You are viewing a plain text version of this content. The canonical link for it is here.
Posted to user@lucenenet.apache.org by "Granroth, Neal V." <ne...@thermofisher.com> on 2007/08/31 19:58:21 UTC

RE: using multiple wildcards in a term?

Douglas,

Acceptable performance is a subjective thing.

I am currently running tests with an index of 140005 "documents", and 507027 terms.

A three field, boolean search, using a single term finds 12063 hits in 0.047 seconds.

A three field, boolean search, using a single wildcard term (*word) finds 923 hits in 0.375 seconds.

That's slower by nearly a factor of 10. Significant yes, but still much faster than my test UI can display them, and fast enough that supporting wildcard queries is useful thing to do.

Looking at the source (version 1.9.1) for "WildcardQuery" and the class it uses to process the query "WildcardTermEnum"; it does not appear to support multiple asterisk wildcards.
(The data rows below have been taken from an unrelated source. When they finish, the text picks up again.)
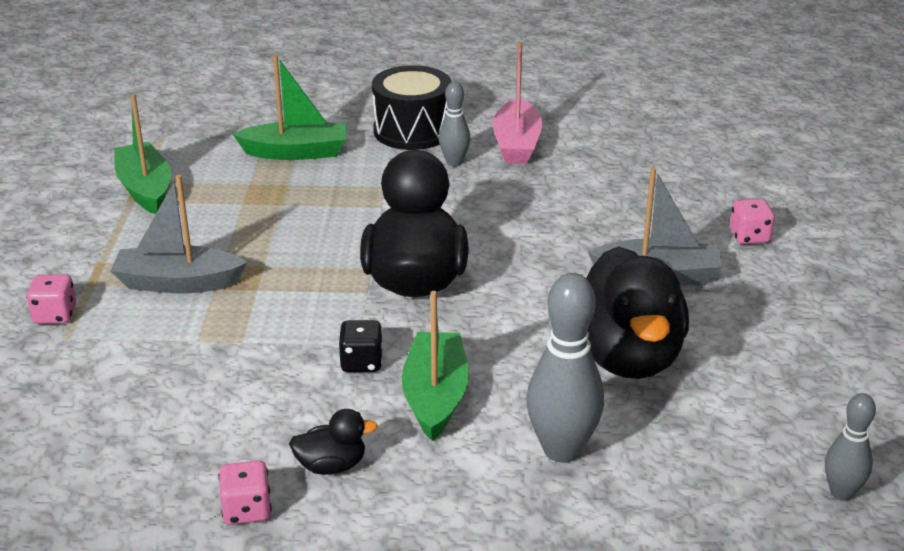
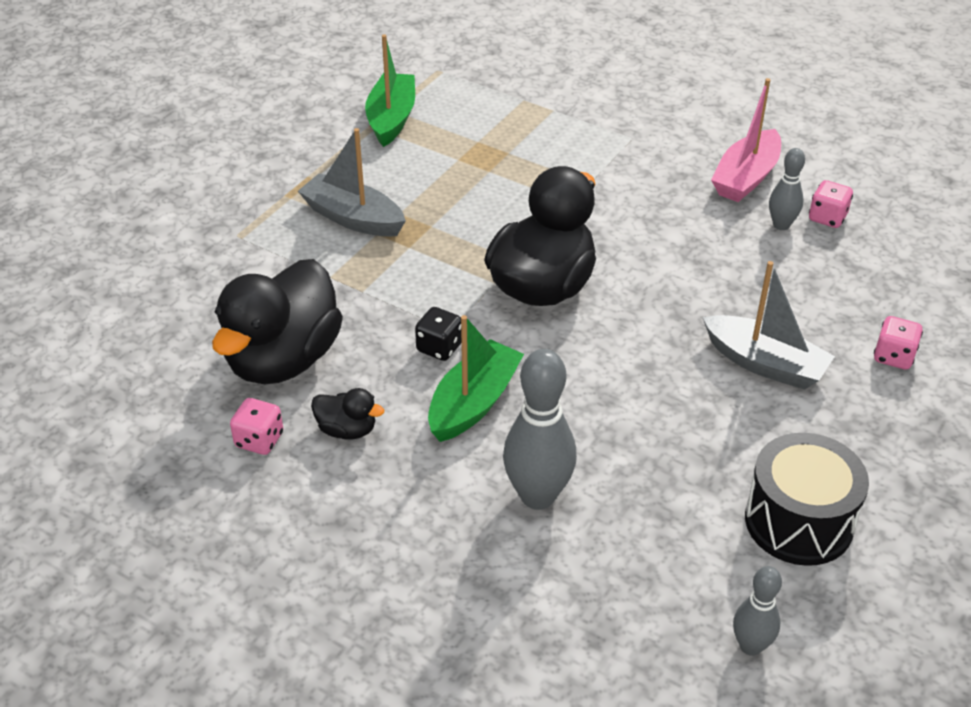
camera: 30 degrees right, 10 degrees up
(55, 315) = (244, 214): pink dice -> pink dice (827, 218)
(296, 152) = (540, 122): green boat -> none
(412, 131) = (660, 132): black drum -> black drum (798, 521)
(454, 162) = (672, 178): grey bowling pin -> grey bowling pin (781, 225)
(626, 357) = (667, 433): black duck -> black duck (283, 359)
However, you could probably compose a boolean query joining two WildcardQueries to achieve the that result.


-- Neal


-----Original Message-----
From: Douglas Smith (DataSmithy) [mailto:datasmithy@googlemail.com]
Sent: Friday, August 31, 2007 9:43 AM
To: lucene-net-user@incubator.apache.org
Subject: Re: using mutliple wildcards in a term?

Hi Michael,

FYI, with version 2.1, I am using wildcards with the standard query
parser, and it seems to be working the way I expect.  That is, if I put
wildcards at the beginning *or* end or a word (prefix or suffix word
part), I get different result counts compared to a word without any
wildcards.

However, I was not able to get wildcards to work with the WildcardQuery
function searching on a single term (it returned no results).  It is
possible I may have not been using it correctly, since it was my first try.

Also, my index is apparently small enough that I don't get a significant
performance hit from using wildcards at the beginning of a term.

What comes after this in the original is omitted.